If you don't think Kevin (Martin) will step up and be a leader, you've sincerely underestimated just how much he wants to win. You can't make him the fall guy when you've got six or eight other guys out there who simply aren't interested in playing defense or providing energy. It might not work, but you can bet your (bottom) he'll try.
Count on that.
-- Sam, Zanesville, Ohio
Thanks for the note from Kevin's hometown.
I don't think it's a matter of underestimating how much he wants to win. I have never questioned the dedication to improving his game or to helping the Kings win. Quite the opposite. I have regularly praised his commitment, including in the blog that spotlighted his intention to become more of a leader.
But some people have the personality to assert themselves and drive teammates in the right direction and some don't. That's a fair observation, not a knock on Kevin nor an attempt to make him the fall guy. Just the way it is.
Maybe he does step into a leadership role. I never said he wouldn't. I simply said it's not in his nature, but that if he thinks he can lead, this would be a good time to prove it, for the Kings' sake.
-- Phil, Sacramento
In baseball, it's a scorekeeping thing. In basketball, it's coach-speak that has grown into common jargon: 1 for point guard, 2 for shooting guard, 3 for small forward, 4 for power forward and 5 for center.
A 2 guard, then, is a shooting guard. It is a distinction no other position gets, for whatever reason. No one says "1 guard" or "4 forward."
To use the murder of 168 people; the maiming and orphaning of hundreds more as a comparison to a basketball team is beyond insensitive; it is sick! Does (Scott) Howard-Cooper have any idea how the survivors, relatives, friends, or co-workers will feel at having those murdered compared to a basketball team's success?
How can a responsible newspaper print such an article? No matter how well written, the concept, let alone the act, is exceedingly repugnant.
--- Ron, Galt
There was never a comparison of the Oklahoma City bombing to the popular success of the Thunder. The story addressed the emotional impact of the NBA going to Oklahoma City --- how it could help change the image of the town and what the Thunder being there means to the people who lived through the nightmare. That's not my assessment either. The piece includes countless quotes from the mayor, the director of the Oklahoma City Memorial and average citizens indicating as much.
This is a huge deal to them in large part because of what happened before. They undoubtedly would have appreciated a major-league sports franchise coming under any circumstances. Under these --- the Murrah Building, the loss of life, the way it shaped the perception outsiders may have of the city --- the people of Oklahoma City more than appreciated it. They needed it.
I feel especially comfortable saying that based on the response to the story. I received several e-mails from people who live in the area, lived in the area at the time or have connections there and all were complimentary that I accurately captured the importance of the relocation of the SuperSonics/Thunder. No victim's memories were trampled. More like a city being celebrated.
--- Taahir, Sacramento
I'd disagree with you on the Gerald Wallace issue. The Kings gave him so many chances to develop and it wasn't happening --- constantly lost on defense, couldn't hit a shot in a game. The classic story of the guy who hit everything in practice and then went subzero cold in games. It didn't look like he would turn out to be this good. His athleticism is obviously missed.

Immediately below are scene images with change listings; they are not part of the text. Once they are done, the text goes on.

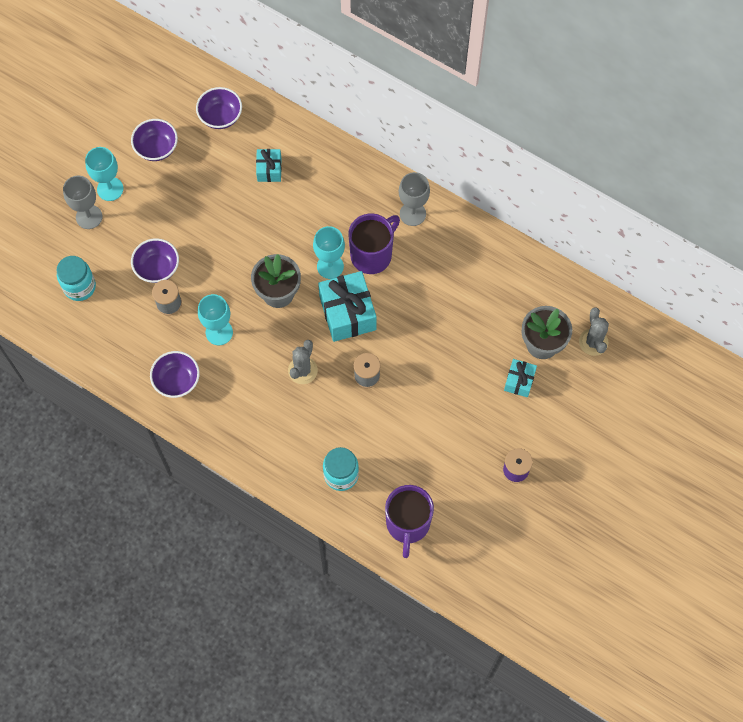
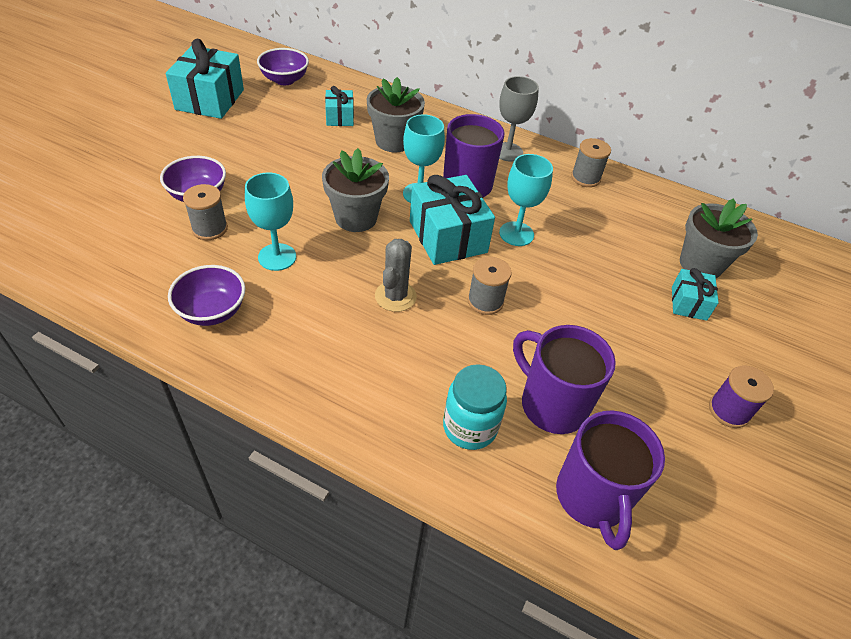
camera: 10 degrees left, 20 degrees down
(79, 287) = (88, 212): turquoise jar -> none
(89, 217) = (116, 151): grey goblet -> none
(110, 189) = (148, 129): turquoise goblet -> turquoise goblet (516, 234)
(156, 148) = (210, 100): purple bowl -> turquoise gift
(314, 201) = (394, 141): none -> grey flower pot
(397, 461) = (551, 404): none -> purple mug
(474, 246) = (585, 178): none -> grey spool
(593, 342) = (761, 262): grey cactus -> none

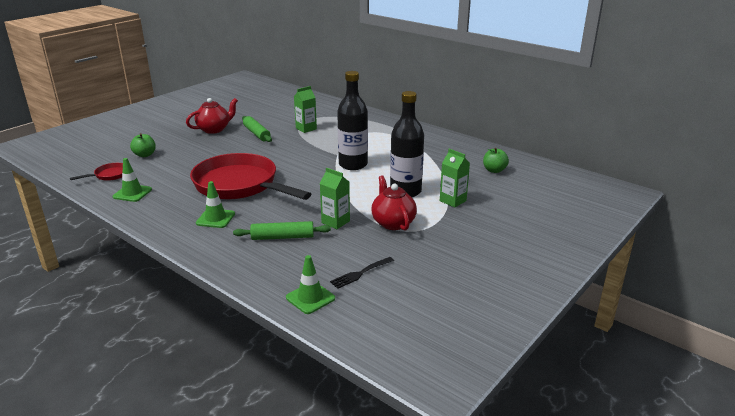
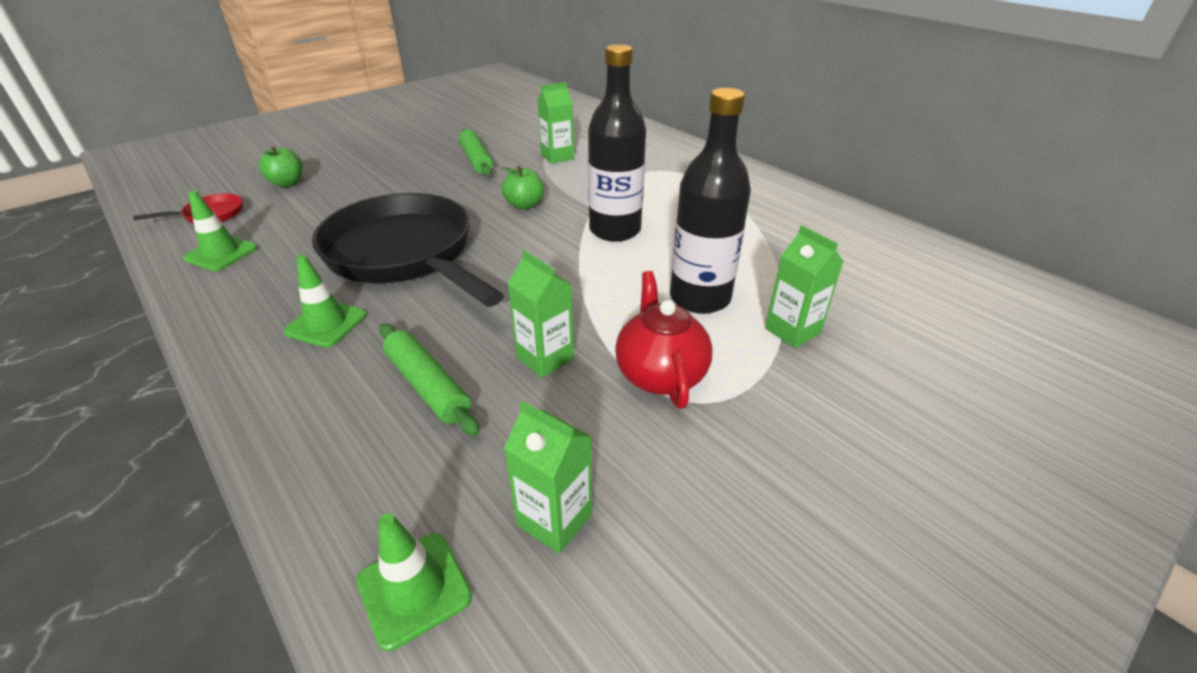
camera: 10 degrees right, 10 degrees up
(214, 129) = (415, 148): red teapot -> none
(239, 185) = (404, 254): red pan -> black pan
(282, 237) = (427, 386): green rolling pin -> green rolling pin turned 45 degrees clockwise
(360, 273) = (554, 519): black fork -> green carton
(494, 170) = (879, 266): green apple -> green apple (524, 205)

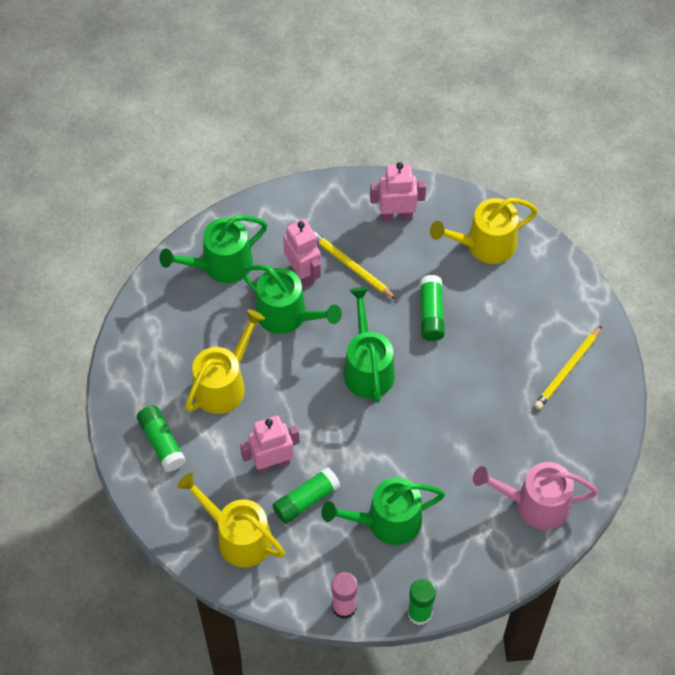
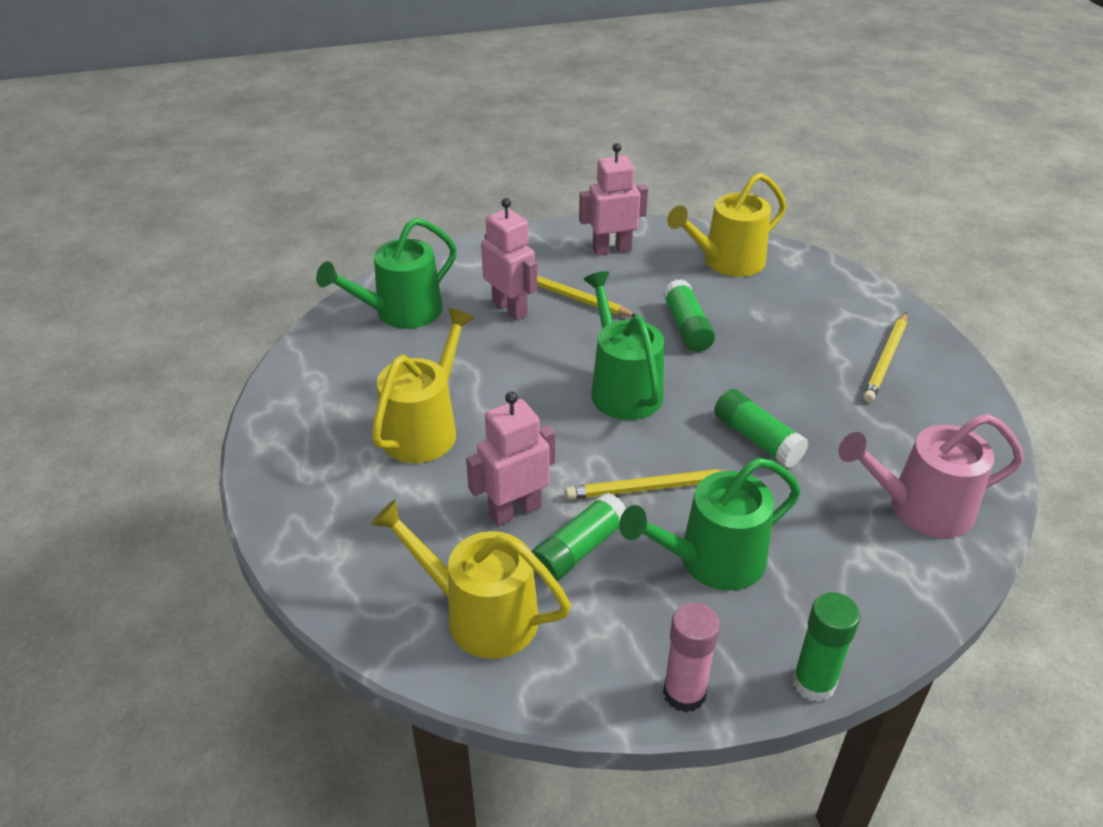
camera: 10 degrees left, 20 degrees down
(162, 442) = (340, 507): green glue stick -> green glue stick (757, 439)
(287, 315) = (499, 349): green watering can -> none
(363, 459) = (650, 488): none -> yellow pencil

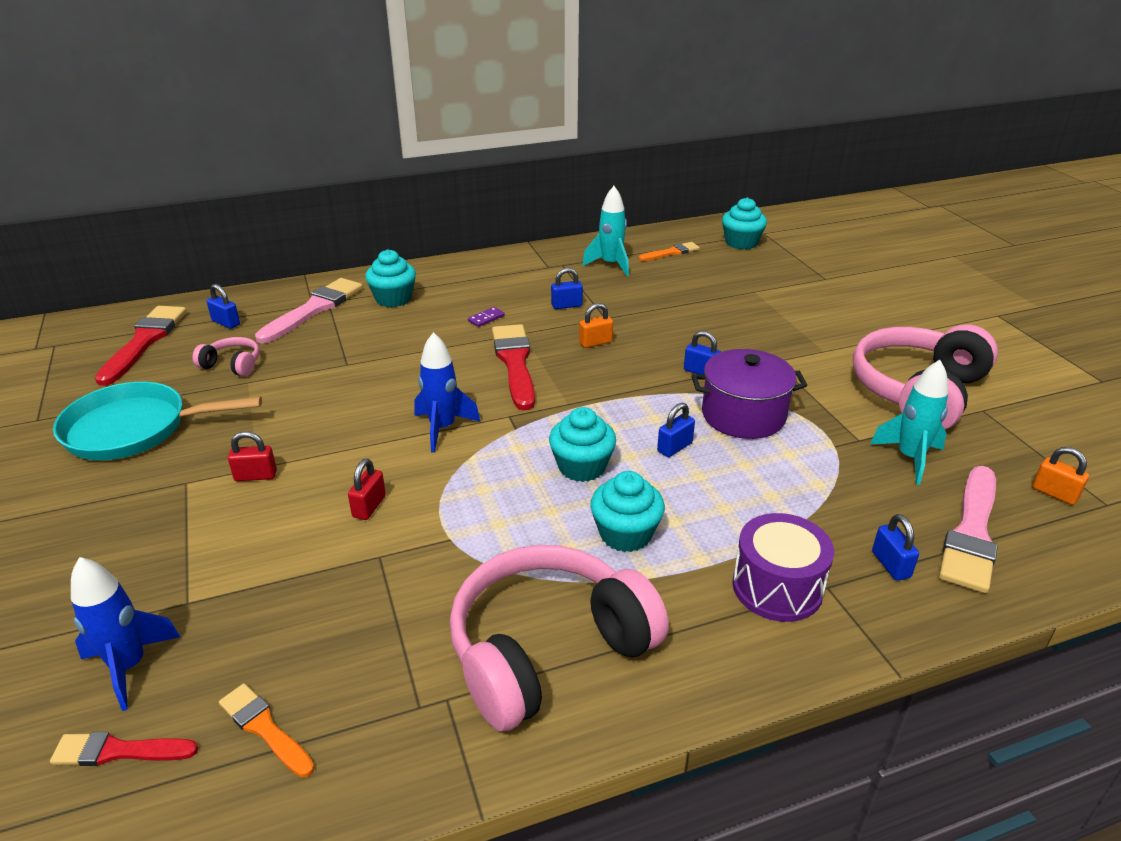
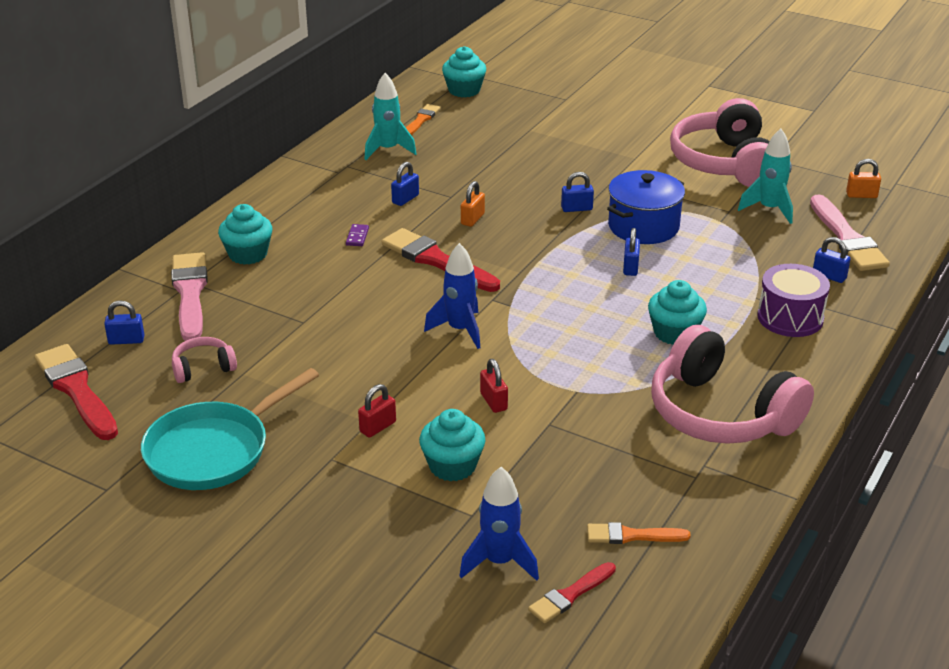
camera: 40 degrees left, 0 degrees up
(548, 650) = (721, 413): pink headphones -> pink headphones turned 60 degrees counterclockwise
(582, 467) = (591, 308): turquoise cupcake -> turquoise cupcake (452, 466)
(743, 415) = (643, 226): purple pot -> blue pot

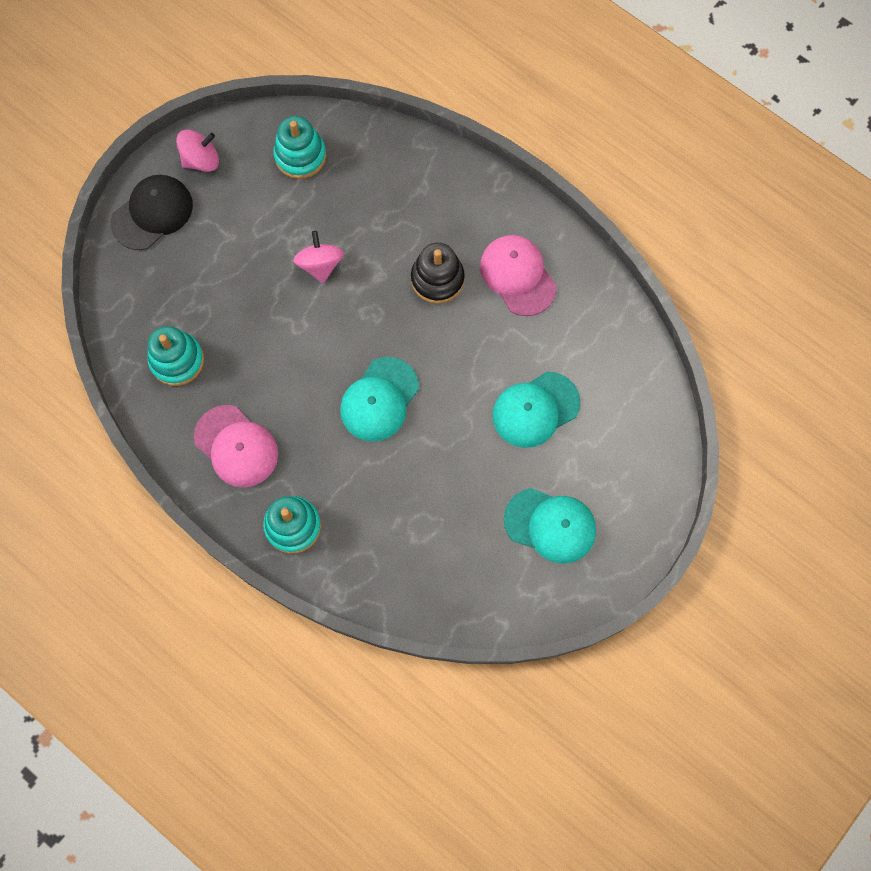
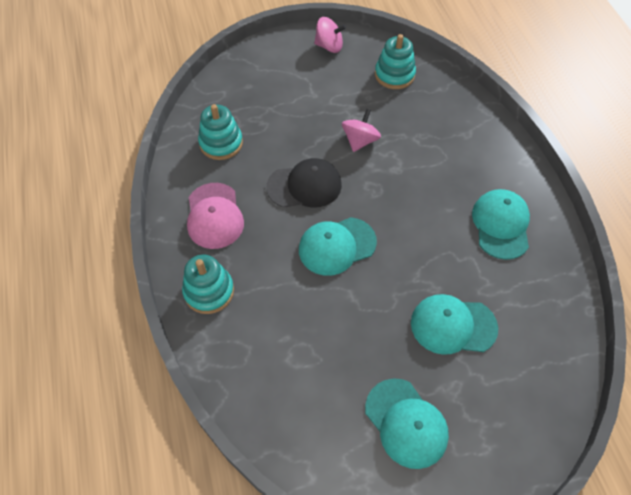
camera: 35 degrees right, 15 degrees down
(152, 213) = (276, 58): black cap -> black cap (304, 186)
(437, 279) = (437, 194): black stacking toy -> none
(518, 276) = (501, 225): pink cap -> turquoise cap

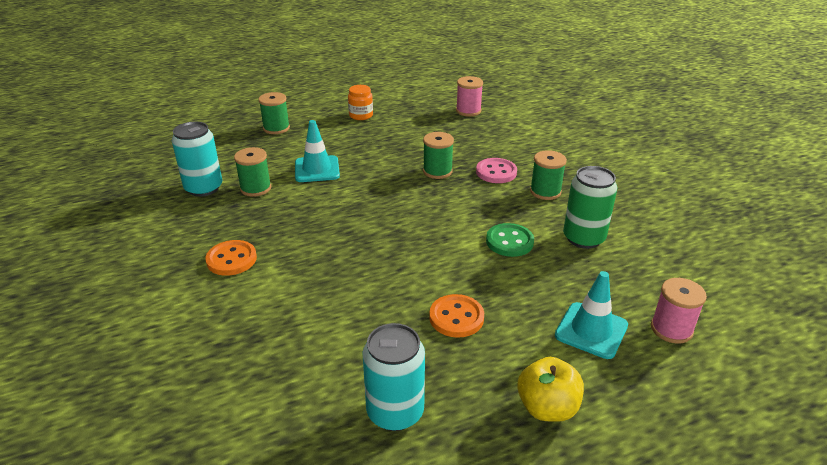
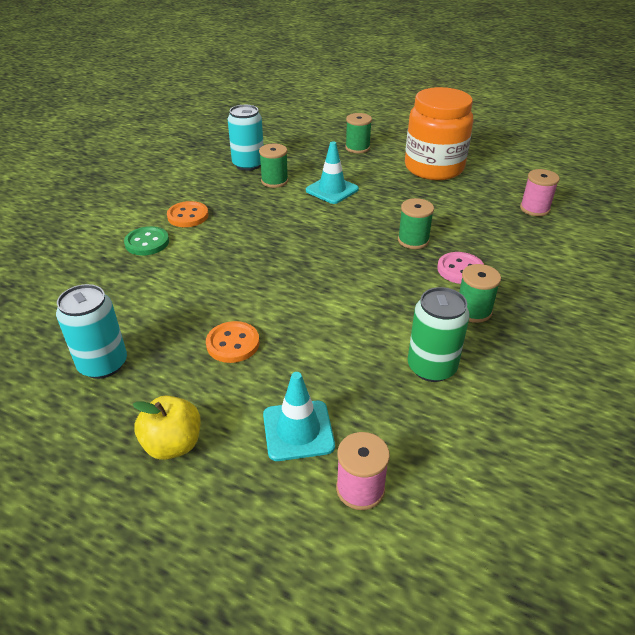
camera: 50 degrees right, 5 degrees up
(361, 115) = (434, 168): orange jar -> orange jar, size x2.42
(509, 242) = (366, 325): green button -> green button (147, 242)

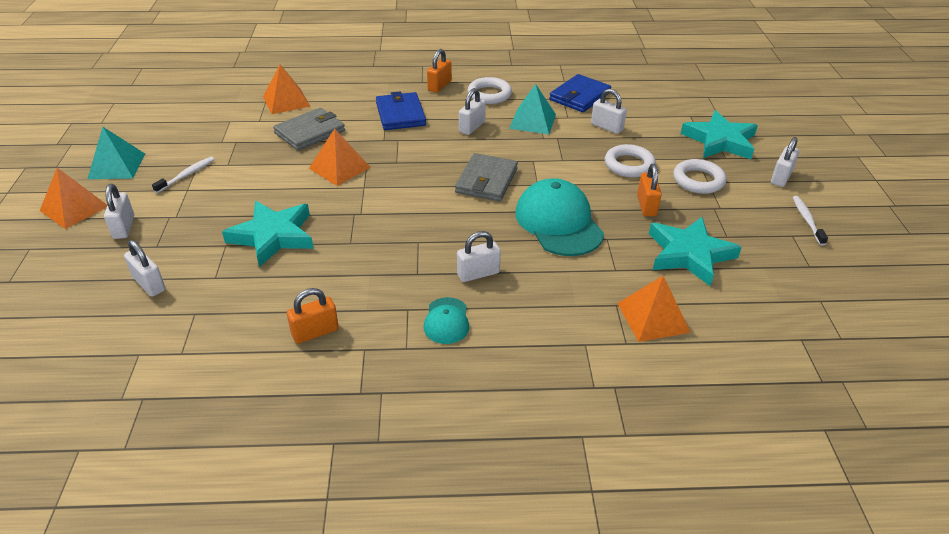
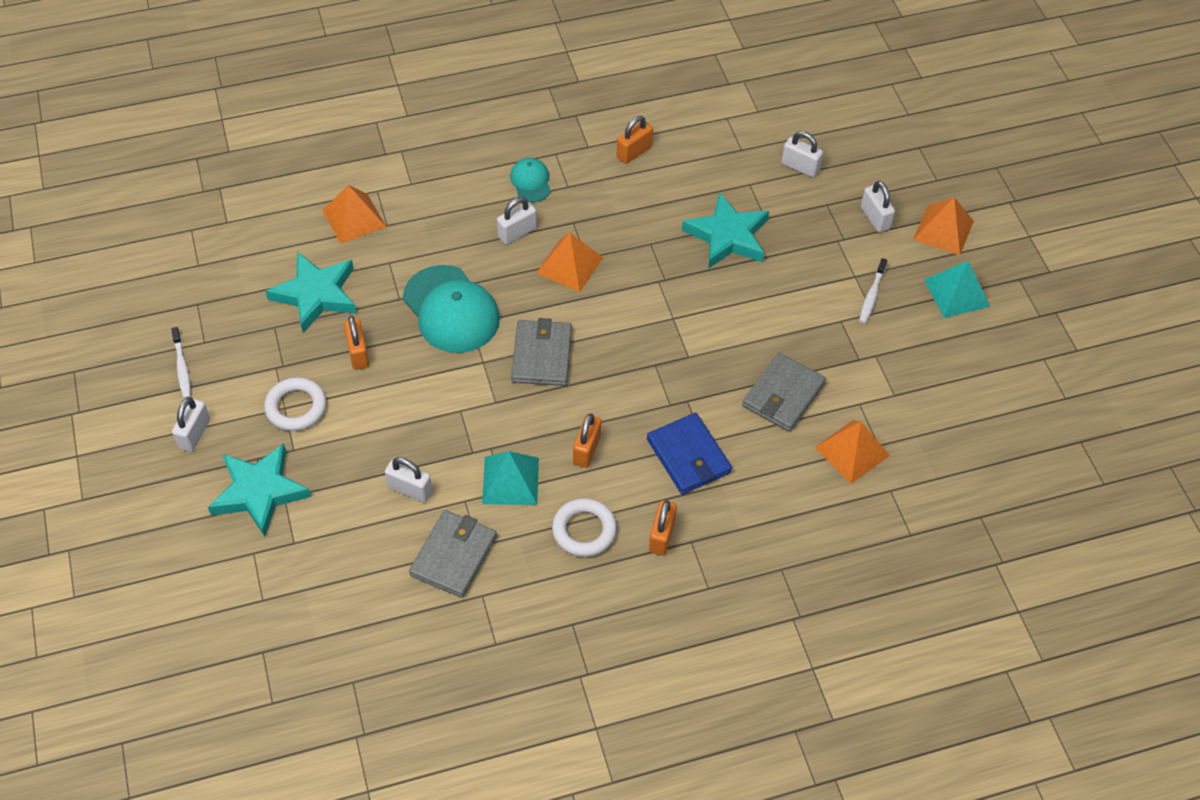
camera: 165 degrees right, 15 degrees up
(339, 168) = (714, 341): orange pyramid -> orange pyramid (569, 265)
(472, 127) = (587, 450): white padlock -> orange padlock
(579, 96) = (454, 555): blue wallet -> grey wallet
(629, 165) = (378, 418): white ring -> none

Put Beno on the Hawks and obviously it's a much different story in Atlanta. Mike has become a big part of the success there. I blogged on that very topic a few weeks ago and plan to have a feature with a similar storyline when the Hawks come to Arco Arena just after the All-Star break. That's not a Beno-in-Atlanta thing, of course. It would be a problem with Beno anywhere under the same circumstances.
I thought the Artest deal was fine. The Kings had to get away from him once and for all, and an expiring contract and a couple decent prospects (Donte Greene and a first-round pick this year) was as good as they were going to do. There was no such thing as fair market value for Artest at that point. He hurt his own stock. The only option would have been to keep Artest, seen how he played this season, and shopped him again, except that it was time to move on. There was as much chance he would have done something to decrease his value as that he would have increased it with very good play.
--- Lem, Antelope
I agree with much of what you say. The talent is much better than the team has shown. That's the good news and the bad news: The Kings have some talent, but little direction, little leadership and, as you note, little consistency. I thought they would be bad (preseason prediction: 32-50), but it's shocking how fast this season was over. Players had the end-of-season look in the first weeks.
I don't believe management has concocted this plan to get the Kings to another city. If so, the blueprint is even worse than the way they've put together the roster. The Maloofs couldn't have told players to roll over like this. The guys did that all on their own. (Let's hear it for initiative!) There's no way the Maloofs or Geoff Petrie could have imagined the heap of wreckage 2008-09 has become and now they've got to live with it the rest of this season and at least all of next.